Commercial Litigation and Arbitration

Securities — True Statements About Statistical Results Are Not False or Misleading Simply Because the Methodology Producing Them Was Not the Best or Most Accepted

In re Rigel Pharm., Inc. Secs. Litig., 697 F.3d 869 (9th Cir. 2012):

Neither the Supreme Court nor this court has addressed the question of whether statements concerning statistical results of a clinical trial may be considered false or misleading under Rule 10b-5 because the statistical methodology that produced those results was not the best or most acceptable methodology. However, the district courts that have addressed this issue support our conclusion that merely alleging that defendants should have used different statistical methodology in their drug trials is not sufficient to allege falsity. For example, in Padnes v. Scios Nova Inc., No. C 95-1693, 1996 U.S. Dist. LEXIS 22858, 1996 WL 539711 (N.D. Cal. Sept. 18, 1996), the plaintiffs alleged that the defendants made false public statements relating to the results of a Phase II drug study. The defendants had made public statements that the results of a drug trial were statistically significant. 1996 U.S. Dist. LEXIS 22858, [WL] at *2. The plaintiffs did not allege that the defendants' statements summarizing their study inaccurately reported their own conclusions. 1996 U.S. Dist. LEXIS 22858, [WL] at *5. Rather, among other things, the plaintiffs alleged that the defendants should have included in their public summaries of the study different measurements of the study's outcome than those performed by the researchers. 1996 U.S. Dist. LEXIS 22858, [WL] at *5.

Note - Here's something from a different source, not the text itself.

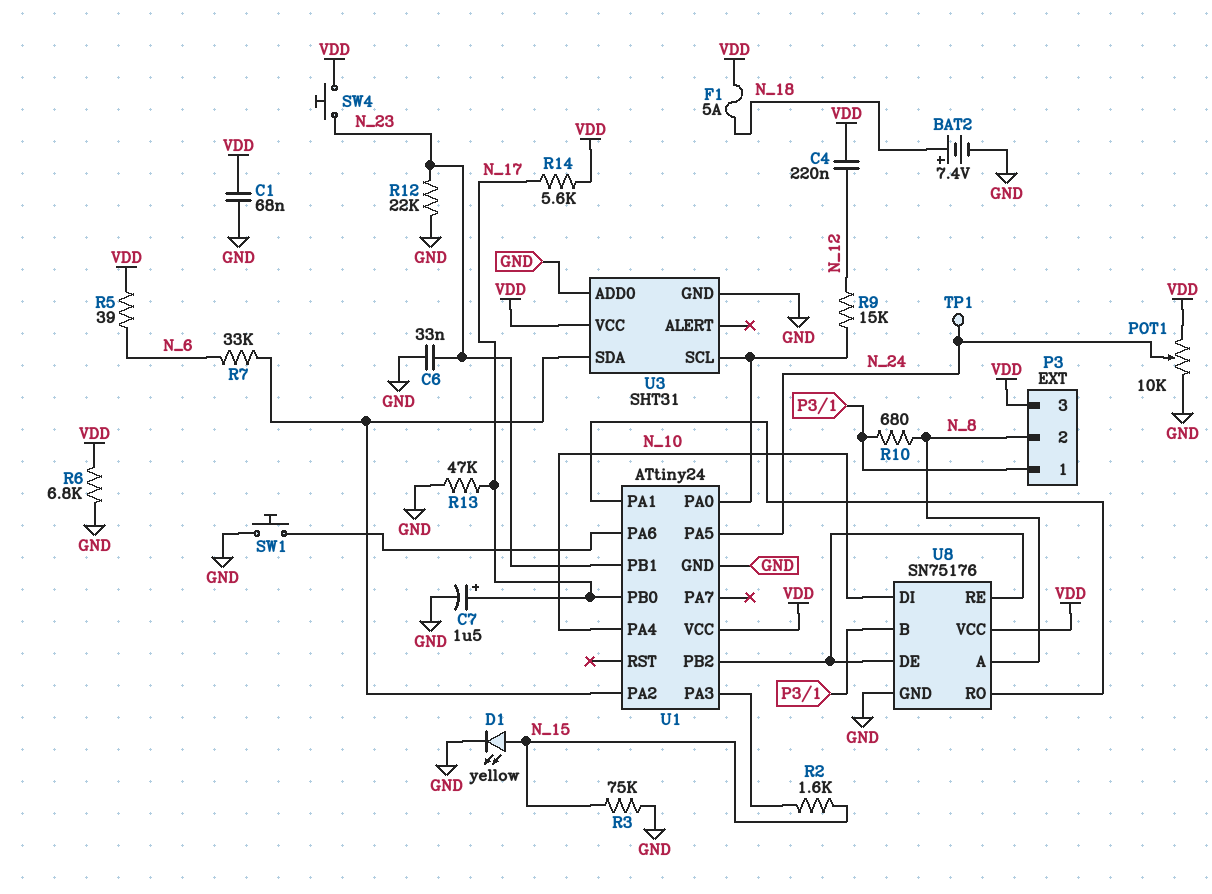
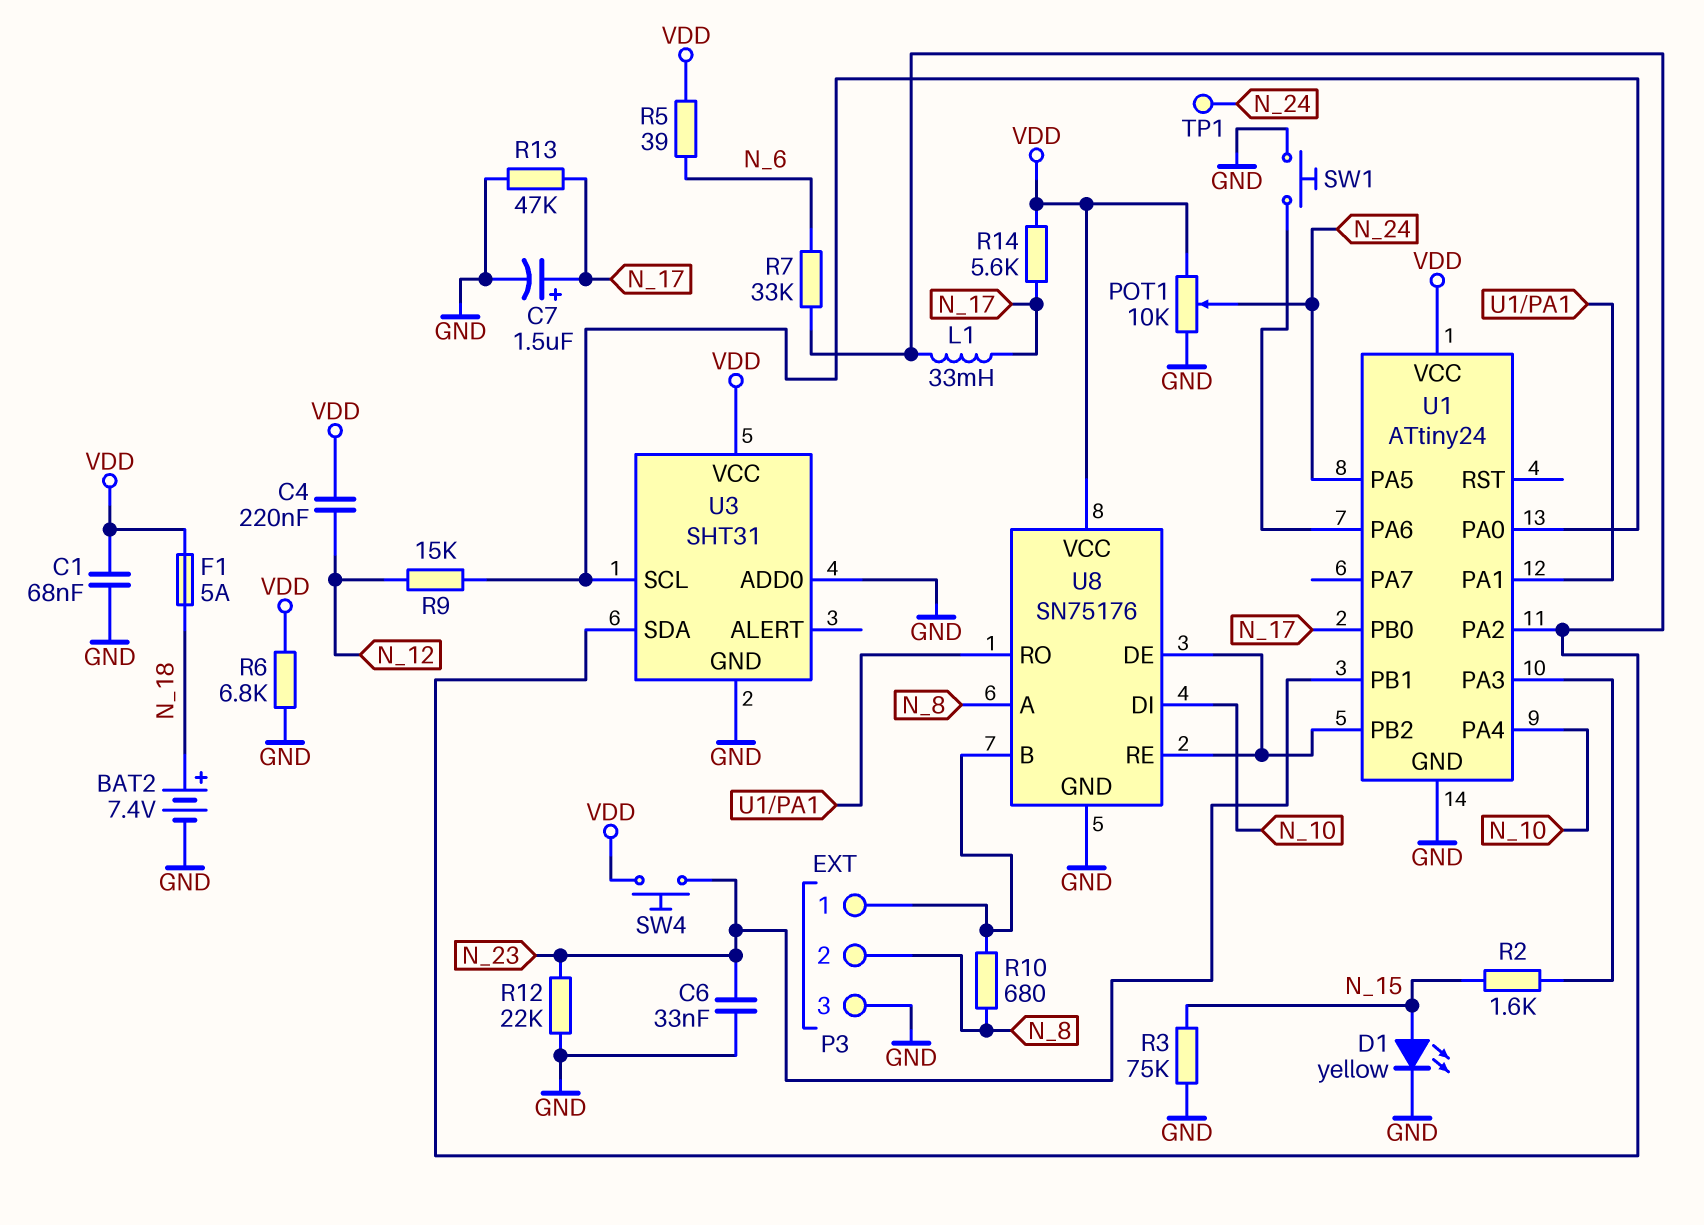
L1: none -> 33mH (N_17, U1/PA2)
P3 pin 3: VDD -> GND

The court held that the fact that the plaintiffs disagreed with the researchers about the import of the data did not make the defendants' summaries of the study false or misleading. Id. In addition, the court concluded that the securities laws do not require that companies report information only from optimal studies, even assuming that scientists could agree on what is optimal, and that companies reporting information from imperfect studies are not required to disclose alternative methods for interpreting the data. Id. The court therefore held that the plaintiffs did not plead facts sufficient to explain why the defendants' summaries of the study were false or misleading. Id.; see also In re Adolor Corp. Sec. Litig., 616 F. Supp. 2d 551, 568 n.15 (E.D. Pa. 2009) (where plaintiffs' statistician identified what he believed were problems with a defendant's statistical analysis of a clinical trial, plaintiff merely alleged a disagreement about how to conduct and analyze the study, not a false or misleading statement); DeMarco v. DepoTech Corp., 149 F. Supp. 2d 1212, 1225 (S.D. Cal. 2001) ("Although Plaintiffs may have established a legitimate difference in opinion as to the proper statistical analysis, they have hardly stated a securities fraud claim.").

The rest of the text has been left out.